Police detained Sergiy Bochkovsky, director of Ukraine's state emergencies service, and his deputy Vasyl Stoyetsky, in full glare of journalists and photographers, accusing them of "high-level" corruption.
Prime Minister Arseniy Yatsenyuk said the sight of handcuffed officials being marched out of a government meeting served as a warning to other officials suspected of graft, with international backers in the West demanding Ukraine stamp out corruption.
"This will happen to everyone who breaks the law and sneers at the Ukrainian state," Yatsenyuk said.
"When the country is at war and when we are counting every penny, they steal from people," he added.
Interior Minister Arsen Avakov said the two men were suspected of overpaying for public procurements from companies including Russian oil giant Lukoil, and channelling the excess funds into offshore accounts.

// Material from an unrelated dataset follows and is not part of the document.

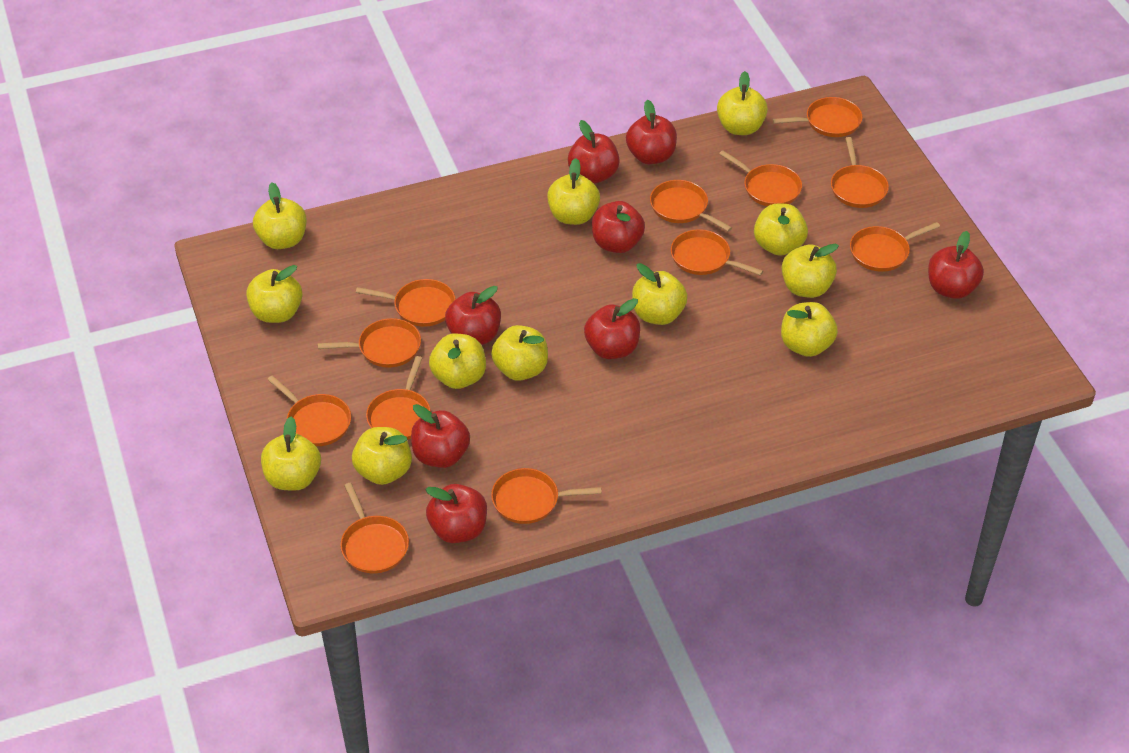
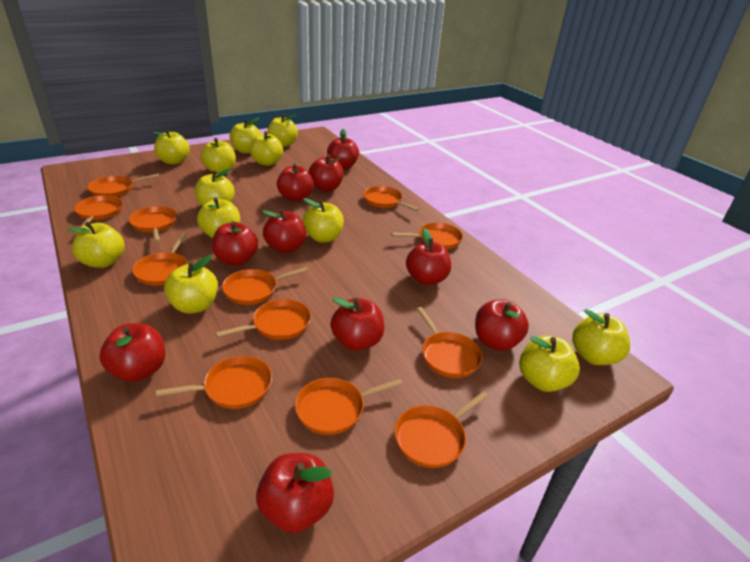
red apple: 8 -> 10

Meanwhile, the ongoing conflict between government forces and pro-Russia separatists in eastern Ukraine claimed at least three more lives Wednesday when a passenger bus drove over a landmine, police said.
The accident happened near the government-held town of Artemivsk, some 50km from the rebel stronghold of Donetsk.
"The driver had wanted to avoid a Ukrainian checkpoint near Artemivsk by going through the field and he drove over a landmine," a spokesman for the Donetsk regional administration told AFP, putting the toll at four dead.
The fighting has killed more than 6,000 people since April. Despite a shaky ceasefire agreed over a month ago, occasional skirmishes have continued and rural roads and fields in the conflict zones are strewn with landmines.
Overnight, President Petro Poroshenko announced that billionaire Igor Kolomoisky had offered to step down as governor of the key industrial region of Dnipropetrovsk after a dispute over control of the country's largest oil producer ended up with armed men storming the offices of two state-controlled oil firms.
"The president of Ukraine confirmed Igor Kolomoisky's request to resign" at a meeting between the two men in Kiev, the presidency said in a statement.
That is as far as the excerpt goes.